Bir yaprağın rengini belirleyen esas faktör, “karotenoid” adı verilen renk pigmentleridir (Havucun turuncu rengini veren b-Karoten gibi). Birçok çeşidi olan bu pigmentler, farklı özel renklere sahiptirler ve yapraklarda her zaman mevcutturlar. Bu pigmentlerin kendilerine has renklerini özellikle sonbaharda görmemizin nedeni ise, soğuk nedeniyle klorofil sentezinin durmasıdır. Ancak soğuğun farklı derecelerde bitki üzerinde etkili olması, bitkinin türü ile de ilişkilidir. Ayrıca bitki bünyesinde depolanan su miktarı da, yaprağın renk kalitesi üzerinde etkilidir. Bitkinin depoladığı su, özellikle kış aylarında kullanılır. Çoğu bitki, depoladığı suyu daha etkin bir biçimde kullanabilmek için ve fazladan su kaybını da önelemek için, kış aylarında yapraklarını döker. Dökülecek olan yapraklarda ayrıca, bitkinin çeşitli metabolik atıkları da bulunur.
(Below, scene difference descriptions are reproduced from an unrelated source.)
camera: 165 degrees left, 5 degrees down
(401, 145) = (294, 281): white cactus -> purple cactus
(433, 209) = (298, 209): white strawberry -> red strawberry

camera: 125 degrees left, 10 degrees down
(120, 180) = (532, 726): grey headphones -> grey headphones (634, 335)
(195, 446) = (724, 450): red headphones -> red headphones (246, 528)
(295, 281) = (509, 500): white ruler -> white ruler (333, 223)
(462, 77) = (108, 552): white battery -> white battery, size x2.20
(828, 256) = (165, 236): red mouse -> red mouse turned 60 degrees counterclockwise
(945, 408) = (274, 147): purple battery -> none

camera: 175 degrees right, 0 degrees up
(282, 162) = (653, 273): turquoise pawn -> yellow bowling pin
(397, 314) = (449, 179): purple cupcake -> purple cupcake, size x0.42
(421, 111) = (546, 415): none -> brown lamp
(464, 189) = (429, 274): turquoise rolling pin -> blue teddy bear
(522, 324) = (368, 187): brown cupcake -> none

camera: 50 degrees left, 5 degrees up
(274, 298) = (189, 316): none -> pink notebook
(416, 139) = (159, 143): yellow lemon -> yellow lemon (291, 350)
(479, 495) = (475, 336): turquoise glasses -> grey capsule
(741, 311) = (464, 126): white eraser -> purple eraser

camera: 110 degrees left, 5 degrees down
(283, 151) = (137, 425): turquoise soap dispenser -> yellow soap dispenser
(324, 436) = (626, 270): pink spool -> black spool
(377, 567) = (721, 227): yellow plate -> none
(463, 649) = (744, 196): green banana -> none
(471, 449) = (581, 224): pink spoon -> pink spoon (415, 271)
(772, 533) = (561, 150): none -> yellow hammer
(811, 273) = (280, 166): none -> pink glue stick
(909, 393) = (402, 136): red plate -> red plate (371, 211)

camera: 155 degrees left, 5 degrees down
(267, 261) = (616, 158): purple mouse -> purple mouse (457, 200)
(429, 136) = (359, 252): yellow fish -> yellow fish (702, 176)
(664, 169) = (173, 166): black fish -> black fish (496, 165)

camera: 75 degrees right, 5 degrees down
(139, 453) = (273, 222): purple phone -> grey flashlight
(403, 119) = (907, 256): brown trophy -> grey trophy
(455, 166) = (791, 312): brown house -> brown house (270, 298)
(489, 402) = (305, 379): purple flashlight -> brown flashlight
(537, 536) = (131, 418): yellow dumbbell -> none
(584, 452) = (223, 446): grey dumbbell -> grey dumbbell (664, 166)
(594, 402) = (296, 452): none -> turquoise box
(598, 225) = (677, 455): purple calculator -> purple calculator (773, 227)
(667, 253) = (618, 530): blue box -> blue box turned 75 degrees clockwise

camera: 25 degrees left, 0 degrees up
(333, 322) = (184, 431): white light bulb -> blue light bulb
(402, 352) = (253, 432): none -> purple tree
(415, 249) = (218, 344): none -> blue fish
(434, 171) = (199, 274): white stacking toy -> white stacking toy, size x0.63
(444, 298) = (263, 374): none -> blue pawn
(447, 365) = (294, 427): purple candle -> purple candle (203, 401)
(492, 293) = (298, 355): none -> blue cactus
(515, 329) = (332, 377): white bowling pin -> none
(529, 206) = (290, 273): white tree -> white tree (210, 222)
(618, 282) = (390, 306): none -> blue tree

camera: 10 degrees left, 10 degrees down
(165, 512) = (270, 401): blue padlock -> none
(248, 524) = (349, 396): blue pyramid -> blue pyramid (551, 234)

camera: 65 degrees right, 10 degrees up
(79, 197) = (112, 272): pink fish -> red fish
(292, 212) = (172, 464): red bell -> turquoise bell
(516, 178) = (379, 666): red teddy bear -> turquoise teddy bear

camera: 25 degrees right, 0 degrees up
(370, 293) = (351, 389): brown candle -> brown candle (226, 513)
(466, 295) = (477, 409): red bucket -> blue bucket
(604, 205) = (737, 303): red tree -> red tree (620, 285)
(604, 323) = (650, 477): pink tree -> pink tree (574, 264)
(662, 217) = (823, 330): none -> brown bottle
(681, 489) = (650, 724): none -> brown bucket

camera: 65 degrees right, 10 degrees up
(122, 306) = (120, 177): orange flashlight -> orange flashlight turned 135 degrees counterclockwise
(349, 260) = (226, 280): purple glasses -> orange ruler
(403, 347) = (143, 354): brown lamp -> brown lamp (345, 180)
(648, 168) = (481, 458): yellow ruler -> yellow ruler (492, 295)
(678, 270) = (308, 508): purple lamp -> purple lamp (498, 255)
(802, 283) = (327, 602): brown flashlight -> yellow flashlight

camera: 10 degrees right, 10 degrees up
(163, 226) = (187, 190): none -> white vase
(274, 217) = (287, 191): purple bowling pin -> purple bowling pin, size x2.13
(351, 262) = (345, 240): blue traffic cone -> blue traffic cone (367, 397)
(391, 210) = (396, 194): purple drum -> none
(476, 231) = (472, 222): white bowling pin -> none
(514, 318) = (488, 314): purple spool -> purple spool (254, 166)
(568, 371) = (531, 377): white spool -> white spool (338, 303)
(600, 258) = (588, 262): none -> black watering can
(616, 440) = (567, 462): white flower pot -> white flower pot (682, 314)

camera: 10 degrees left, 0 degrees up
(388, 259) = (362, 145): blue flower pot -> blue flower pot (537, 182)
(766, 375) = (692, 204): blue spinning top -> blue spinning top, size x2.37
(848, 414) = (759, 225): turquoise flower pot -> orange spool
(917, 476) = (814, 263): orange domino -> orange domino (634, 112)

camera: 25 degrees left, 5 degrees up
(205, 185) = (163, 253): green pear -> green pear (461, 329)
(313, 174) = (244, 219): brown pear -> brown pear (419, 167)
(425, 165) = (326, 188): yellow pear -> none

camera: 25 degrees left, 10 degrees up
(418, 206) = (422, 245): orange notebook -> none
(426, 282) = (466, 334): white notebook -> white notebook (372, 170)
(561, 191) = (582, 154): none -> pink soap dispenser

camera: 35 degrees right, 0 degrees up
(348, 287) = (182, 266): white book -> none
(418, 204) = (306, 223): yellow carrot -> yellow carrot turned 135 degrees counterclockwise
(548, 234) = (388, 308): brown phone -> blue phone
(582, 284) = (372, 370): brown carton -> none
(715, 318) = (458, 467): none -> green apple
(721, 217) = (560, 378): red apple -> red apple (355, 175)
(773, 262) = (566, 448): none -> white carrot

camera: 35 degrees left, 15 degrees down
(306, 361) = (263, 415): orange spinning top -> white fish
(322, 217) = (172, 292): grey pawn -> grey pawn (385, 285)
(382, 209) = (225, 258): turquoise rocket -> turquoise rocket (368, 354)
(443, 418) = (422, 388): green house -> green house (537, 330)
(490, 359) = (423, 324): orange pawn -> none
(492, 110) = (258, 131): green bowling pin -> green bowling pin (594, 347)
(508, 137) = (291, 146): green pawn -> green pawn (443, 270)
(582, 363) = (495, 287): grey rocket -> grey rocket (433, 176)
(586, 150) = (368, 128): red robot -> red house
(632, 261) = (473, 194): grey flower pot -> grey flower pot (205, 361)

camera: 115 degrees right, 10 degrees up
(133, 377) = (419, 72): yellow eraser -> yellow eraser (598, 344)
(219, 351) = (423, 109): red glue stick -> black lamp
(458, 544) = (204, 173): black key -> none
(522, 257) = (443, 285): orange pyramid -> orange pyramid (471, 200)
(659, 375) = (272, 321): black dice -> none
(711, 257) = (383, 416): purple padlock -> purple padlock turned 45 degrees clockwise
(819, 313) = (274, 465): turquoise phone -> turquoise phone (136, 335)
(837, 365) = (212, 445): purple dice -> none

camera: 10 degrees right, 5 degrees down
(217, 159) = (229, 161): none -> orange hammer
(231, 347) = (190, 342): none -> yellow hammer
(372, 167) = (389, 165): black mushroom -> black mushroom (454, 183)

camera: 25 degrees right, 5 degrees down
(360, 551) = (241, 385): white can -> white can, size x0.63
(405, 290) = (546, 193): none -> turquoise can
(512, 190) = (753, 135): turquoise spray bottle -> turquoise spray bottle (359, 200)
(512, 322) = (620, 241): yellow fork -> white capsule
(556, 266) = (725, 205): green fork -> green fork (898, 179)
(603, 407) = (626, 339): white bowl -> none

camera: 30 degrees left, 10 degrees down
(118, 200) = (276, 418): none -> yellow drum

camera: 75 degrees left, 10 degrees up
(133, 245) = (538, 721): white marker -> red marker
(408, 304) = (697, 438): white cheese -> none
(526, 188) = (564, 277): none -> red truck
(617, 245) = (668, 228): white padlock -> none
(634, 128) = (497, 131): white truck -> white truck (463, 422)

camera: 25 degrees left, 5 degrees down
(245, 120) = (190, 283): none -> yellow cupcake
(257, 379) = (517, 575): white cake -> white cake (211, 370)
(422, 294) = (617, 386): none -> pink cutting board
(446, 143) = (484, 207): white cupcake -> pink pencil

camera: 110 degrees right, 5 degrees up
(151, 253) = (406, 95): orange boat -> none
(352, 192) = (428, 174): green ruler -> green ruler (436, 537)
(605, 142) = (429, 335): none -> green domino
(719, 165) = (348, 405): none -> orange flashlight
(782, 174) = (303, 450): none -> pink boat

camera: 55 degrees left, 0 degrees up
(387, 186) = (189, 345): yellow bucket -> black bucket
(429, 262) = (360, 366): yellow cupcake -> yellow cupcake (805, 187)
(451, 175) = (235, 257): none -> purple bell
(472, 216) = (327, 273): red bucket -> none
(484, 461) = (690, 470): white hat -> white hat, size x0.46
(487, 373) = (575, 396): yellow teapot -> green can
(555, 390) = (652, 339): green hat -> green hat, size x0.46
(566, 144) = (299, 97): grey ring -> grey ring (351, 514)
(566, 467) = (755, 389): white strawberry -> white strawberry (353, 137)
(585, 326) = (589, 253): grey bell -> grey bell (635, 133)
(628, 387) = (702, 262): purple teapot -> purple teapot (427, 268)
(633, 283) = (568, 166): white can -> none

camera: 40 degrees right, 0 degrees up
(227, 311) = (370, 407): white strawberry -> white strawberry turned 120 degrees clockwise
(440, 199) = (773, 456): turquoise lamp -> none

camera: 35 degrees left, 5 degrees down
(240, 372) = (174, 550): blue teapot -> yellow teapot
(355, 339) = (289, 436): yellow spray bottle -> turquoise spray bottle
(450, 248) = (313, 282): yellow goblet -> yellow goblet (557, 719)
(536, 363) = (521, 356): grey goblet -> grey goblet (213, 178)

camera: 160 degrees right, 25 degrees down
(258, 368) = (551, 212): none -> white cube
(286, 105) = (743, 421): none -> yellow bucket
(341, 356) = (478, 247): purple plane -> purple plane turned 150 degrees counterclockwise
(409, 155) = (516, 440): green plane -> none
Yaprakların dökülmesi ve yapraklardaki renk değişiminin bir diğer nedeni de yine bitki bünyesinde bulunan etilen gazının ve “oksin” adı verilen hormonlarının normal dengelerinde görülen değişimlerdir. Havaların soğuması ile birlikte oksin seviyesinde görülen düşüş ve etilen gazı miktarındaki artış, bitki enzimlerinin selülozu sindirmesine neden olur ve böylece yaprak, gövdeden ayrılır. Soğuk dışında buna etki eden faktörler ise, günlük güneş ışığı miktarı, nem oranı, bitki bünyesinde depolanmış olarak bulunan su miktarı ve rüzgardır.
İğne yapraklı ağaçların (çamgiller) yapraklarını çok az miktarda ve yavaş yavaş dökmelerinin nedeni ise, yaprak yüzeylerinin geniş olmaması nedeniyle bu faktörlerden daha az etkilenmeleri ve yapraklardan su kaybının da oldukça düşük olmasıdır.